Question

Problem 14-22 Preparing budgets with multiple products Jasper Fruits Corporation wholesales peaches and oranges. Barbara Jasper...

Problem 14-22 Preparing budgets with multiple products Jasper Fruits Corporation wholesales peaches and oranges. Barbara Jasper is working with the company’s accountant to prepare next year’s budget. Ms. Jasper estimates that sales will increase 5 percent for peaches and 10 percent for oranges. The current year’s sales revenue data follow.

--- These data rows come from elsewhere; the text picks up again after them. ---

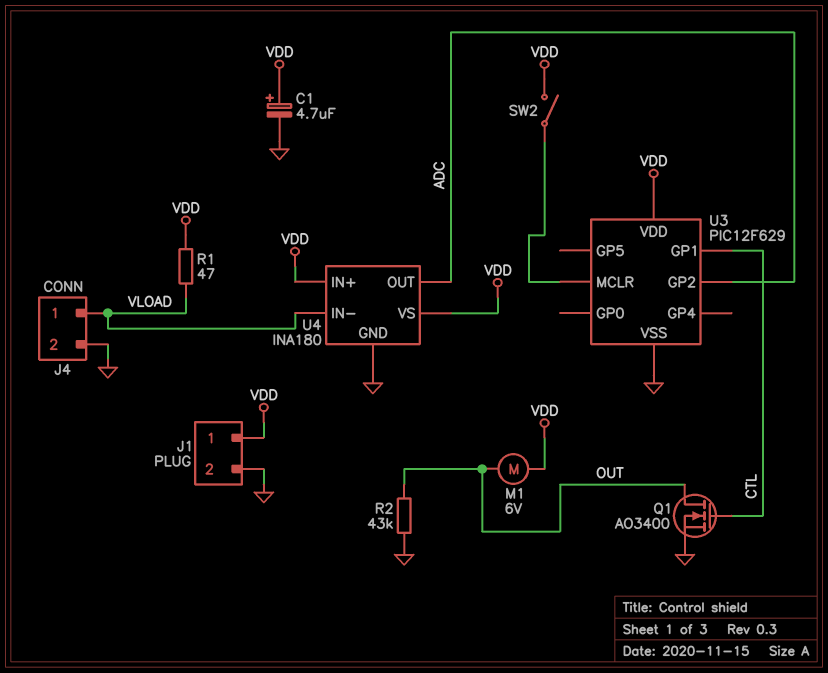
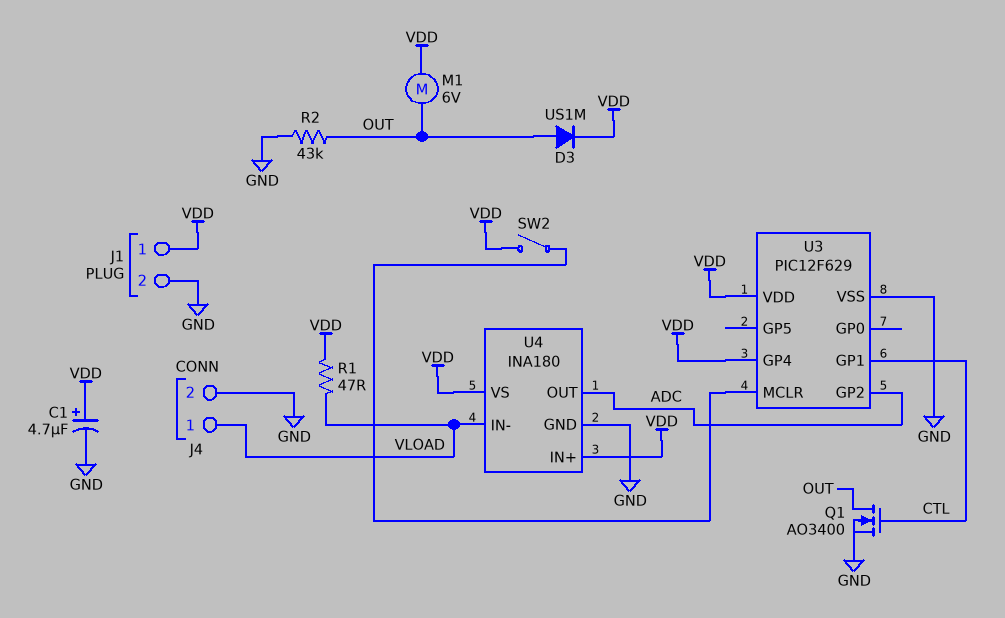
D3: none -> diode US1M (A OUT, K VDD)
U3 pin GP4: none -> VDD

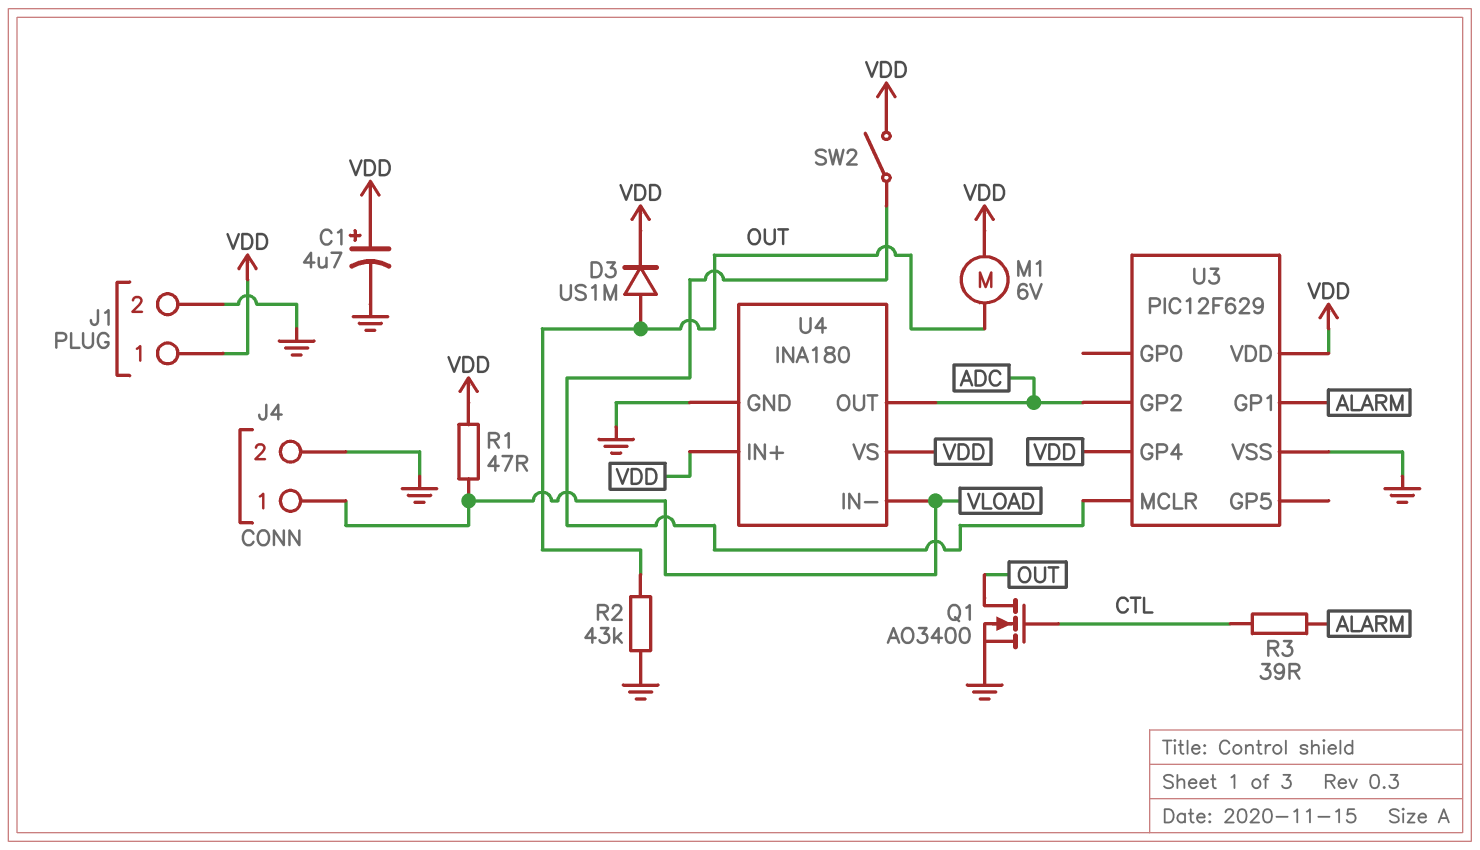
R3: none -> 39 (ALARM, CTL)
U3 pin GP1: CTL -> ALARM

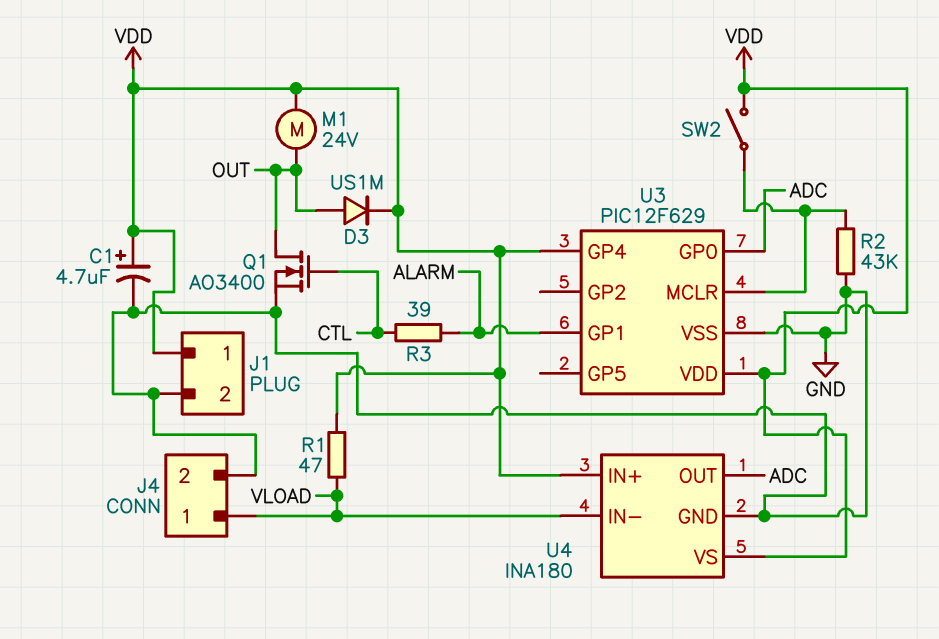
M1: motor 6V (OUT, VDD) -> motor 24V (OUT, VDD)
R2: 43k (GND, OUT) -> 43k (GND, U3/MCLR)
U3 pin GP0: none -> ADC
U3 pin GP2: ADC -> none

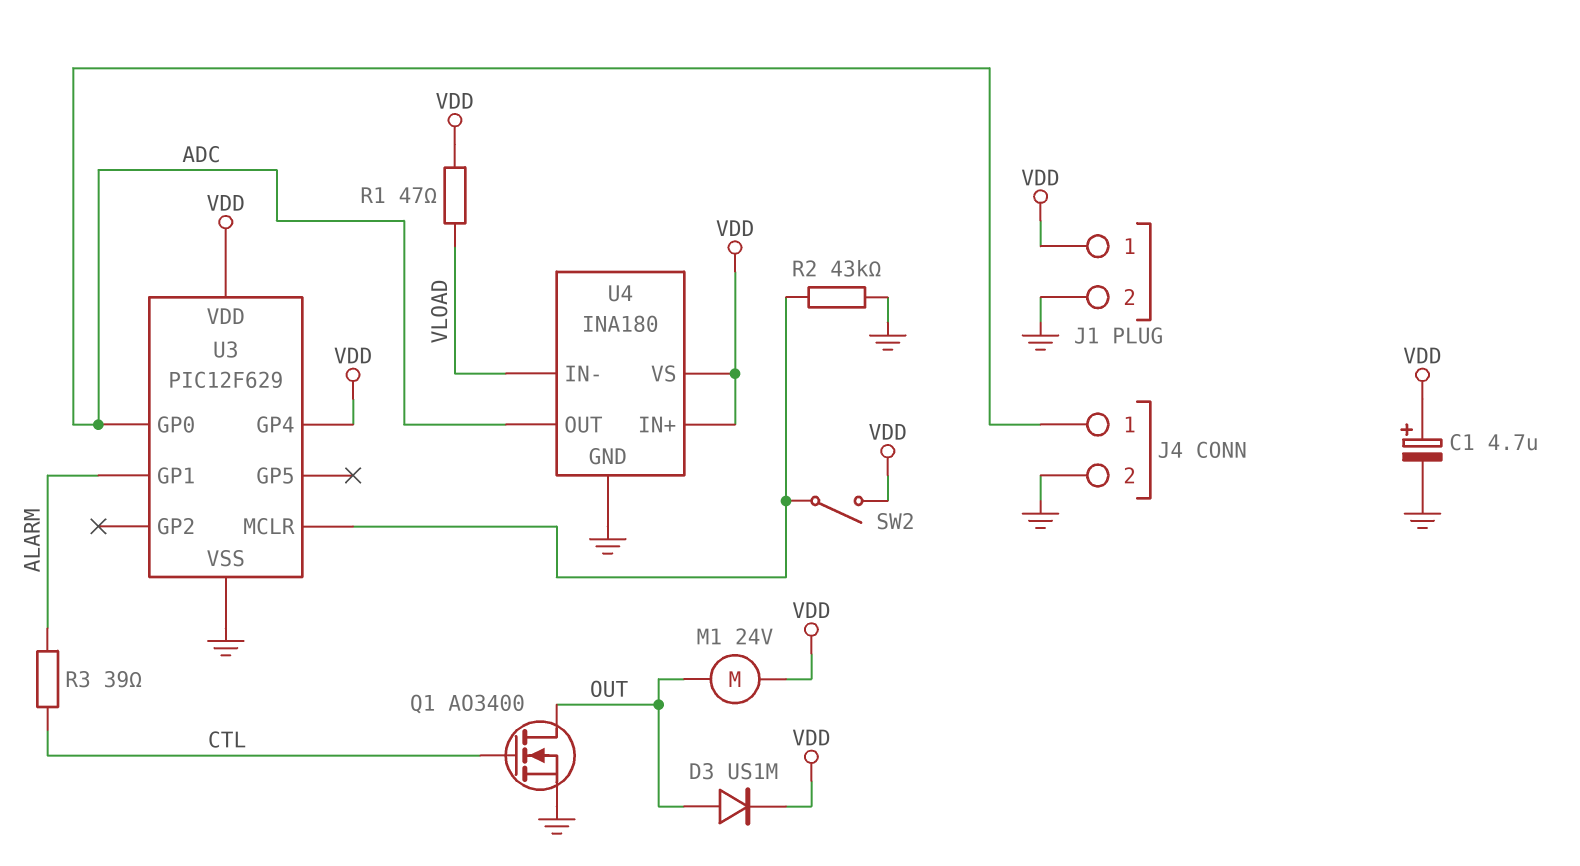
J4 pin 1: VLOAD -> ADC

1st Quarter 2nd Quarter 3rd Quarter 4th Quater Total
Peaches 80,000 100,000 160,000 140,000 480,000
Oranges 200,000 225,000 285,000 190,000 900,000
Total 280,000 325,000 445,000 330,000 1,380,000

Based on the company’s past experience, cost of goods sold is usually 60 percent of sales revenue. Company policy is to keep 10 percent of the next period’s estimated cost of goods sold as the current period’s ending inventory. (Hint: Use the cost of goods sold for the first quarter to determine the beginning inventory for the first quarter.) Required

A. Prepare the company’s sales budget for the next year for each quarter by individual product.

B. If the selling and administrative expenses are estimated to be $350,000, prepare the company’s budgeted annual income statement.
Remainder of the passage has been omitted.